Mängel die durch Behörden, Friedhöfe, Krematorien usw. entstehen, können nicht dem Bestattungsinstitut angelastet werden.

5. Zahlungsbedingungen
Bestattungskosten die nicht durch Versicherungen oder andere Sterbegelder gedeckt sind, müssen innerhalb von
3 Tagen nach Auftragserteilung gezahlt werden. Bei Verrechnung der Bestattungskosten mit Versicherungen etc. bitten wir um Rechnungsausgleich innerhalb von 5 Tagen nach Erhalt der Rechnung.
Bei Nichteinhaltung der Zahlungsbedingungen behält sich das Bestattungsinstitut vor, den Bestattungsauftrag zu stornieren.
Bei verspäteter Zahlung werden Verzugszinsen berechnet.
Rechnungen für die Beisetzungen auf einem Friedhof gehen dem Kunden gesondert zu.
Schecks, Abtretungen aus Forderungen an Dritte bzw. Bezugsberechtigungserklärungen werden nur unter Vorbehalt entgegengenommen.

6. Vorsorgeverträge
Bei einem Abschluss eines Vorsorgevertrages „Bestattungsregelung zu Lebzeiten“ muss der Gesamtbetrag für die dereinstige Bestattung sofort durch Einzahlung auf ein Bestattungssperrkonto bei der Deutschen Treuhand Bestattungsvorsorge, durch Abtretung einer Altversicherung oder durch Abschluss eines neuen Versicherungsvertrages beglichen werden.
Abweichungen in der Art der Ware behält sich das Bestattungsinstitut vor.
Maßgeblich sind die zur Zeit gültigen Preislisten. (mindestens 6 Monate nach Datum des Vertragsabschlusses)
Kündigt der Auftraggeber oder deren Rechtsnachfolger einen Vorsorgevertrag, ist das Bestattungsinstitut berechtigt, eine Entschädigung in Höhe von 15% der Bestattungskosten ohne amtl.
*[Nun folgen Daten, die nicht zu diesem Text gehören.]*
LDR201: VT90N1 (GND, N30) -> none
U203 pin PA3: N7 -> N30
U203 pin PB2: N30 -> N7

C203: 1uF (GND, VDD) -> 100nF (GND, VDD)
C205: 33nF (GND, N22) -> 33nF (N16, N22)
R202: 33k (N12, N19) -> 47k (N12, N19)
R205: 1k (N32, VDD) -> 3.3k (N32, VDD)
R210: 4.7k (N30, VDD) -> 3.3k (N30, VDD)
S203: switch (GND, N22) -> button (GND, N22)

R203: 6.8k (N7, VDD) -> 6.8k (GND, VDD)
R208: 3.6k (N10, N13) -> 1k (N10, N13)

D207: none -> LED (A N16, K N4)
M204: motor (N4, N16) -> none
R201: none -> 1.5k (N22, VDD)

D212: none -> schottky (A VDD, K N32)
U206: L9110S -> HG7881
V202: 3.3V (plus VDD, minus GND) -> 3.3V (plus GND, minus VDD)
Gebühren geltend zu machen.

7. Aufträge
Bestattungsaufträge können schriftlich, mündlich, durch Vollmacht und durch Dritte erteilt werden.
Vorsorgeverträge müssen vom Vorsorgenden oder deren gesetzlichen Vertreter erteilt werden.

8. Rücktrittsrecht
Der Auftraggeber einer Bestattung kann sofort kostenfrei vom Vertrag zurücktreten, wenn bei einem anderen Bestattungsinstitut ein Vorsorgevertrag besteht. Kosten für eventuell schon geleistete Dienstleistungen müssen vom Auftraggeber gezahlt werden.
Der Bestatter kann vom Vertrag zurücktreten, wenn der Auftraggeber sich im Zahlungsverzug befindet.
Im Falle eines Rücktritts vom Bestattungsvertrag ohne Angabe von Gründen durch den Auftraggeber behält sich das Bestattungsinstitut vor, 10% der Bestattungskosten ohne amtl. Gebühren für entgangenen Gewinn in Rechnung zu stellen.